Patients for Affordable Drugs Petition for Lower Costs
Patients are also directly calling out Vertex, the drugmaker of Orkambi, Symdeko and Kalydeco. Patients and families of whom spent years fundraising to develop breakthrough medication for cystic fibrosis but cannot afford the nearly $5,000/month copays (with both Medicare and a private plan) have joined Patients For Affordable Drugs and launched a new campaign last May demanding that Vertex Pharmaceuticals lower the price of its life-extending drugs citing the current executive, Jeffery Leiden’s, total compensation package the company’s report of 3 billion in CF total revenues and Vertex’s Board of Directors share repurchase program of up to $500 million of common stock through December 31, 2020.
Will Vertex make NICE with UK Pricing Watchdogs?
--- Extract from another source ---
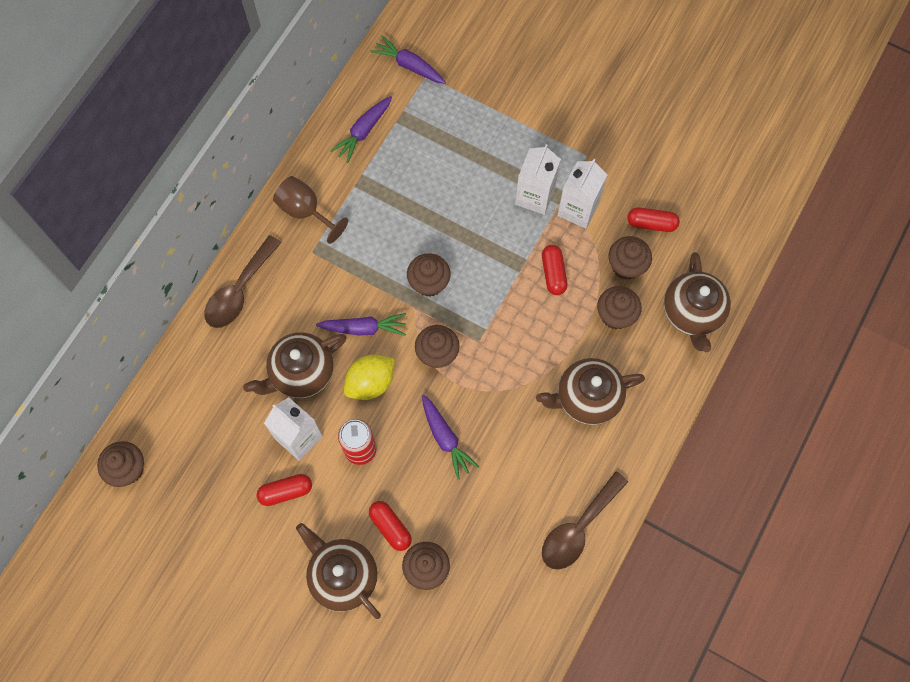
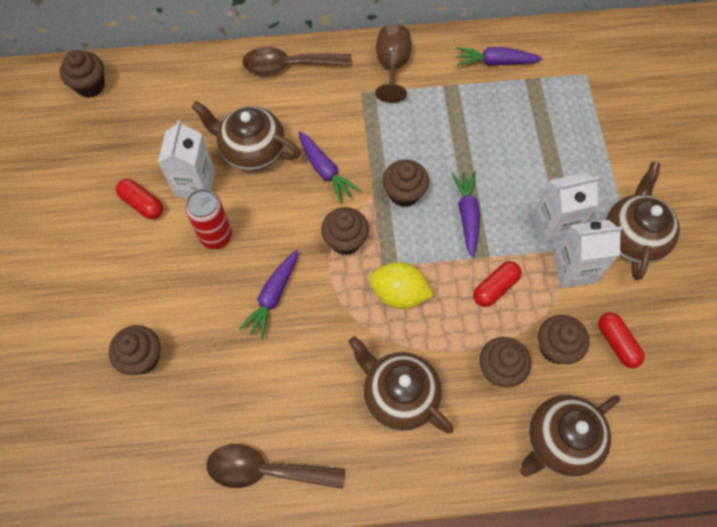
camera: 55 degrees right, 5 degrees down
(342, 575) = (95, 293): brown teapot -> brown teapot (632, 237)
(370, 382) = (281, 206): yellow lemon -> yellow lemon (399, 293)
(390, 527) = (162, 304): red capsule -> none
(409, 65) = (583, 57): purple carrot -> purple carrot (467, 215)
These challenges did not adversely affect Vertex’s reported 2019 second quarter earnings as patients have switched to the company’s latest CF drug therapy, Symdeko. However, Vertex still has faced similar reimbursement hurdles in the UK- one of the world’s largest pharmaceutical markets- with their list prices for Orkambi and Symkevi (UK branded Symdeko). Vertex does not agree with the cost effectiveness evaluation model of the National Institute of Care Excellence (NICE) and thus still has not submit clinical evidence for pipeline CF formulates to the agency.
Biotech’s High Cost of Innovation
While patients and policy makers, like Health and Human Services Secretary- Alex Azar, advocate for access and affordability, drug makers invest years and billions into developing breakthrough drugs aimed at treating genetic diseases for these patient populations. With the unanticipated short lifespan of their blockbuster Hepatitis C drug, Telaprevir, the company, chaired by scientists and doctors, then pledged a different R&D model moving forward. The strategy prepares Vertex to stack their innovations before competitors have the opportunity to outpace these transformative therapies presented to the market. So for Vertex to declare streaming 70 to 80 percent of its operating budget to develop their CF trifecta, one could argue that the company has a right to mitigate the high cost of innovation in the capitalistic society in which we reside. I watched Alex Azar’s interview on Squwak Box yesterday where the HHS Secretary and former president of Lily USA proposes a change to the system as he believes it to be unrealistic for society to expect CEOs to become “altruistic” with respect to their profits. The agency suggests transparency in drug list pricing in advertisements and from cost influences in the healthcare system (e.g. hospital companies, procedure prices) in attempts tackle the drug price pandemic. Further, this administration wants to address if pharma is selling drugs to other countries at a discount. Coincidentally, Alex is heading an agency equally accused of, arguably, blocking health access for women and LGBT health programs and was also the former president of Eli Lilly during which the price of insulin doubled.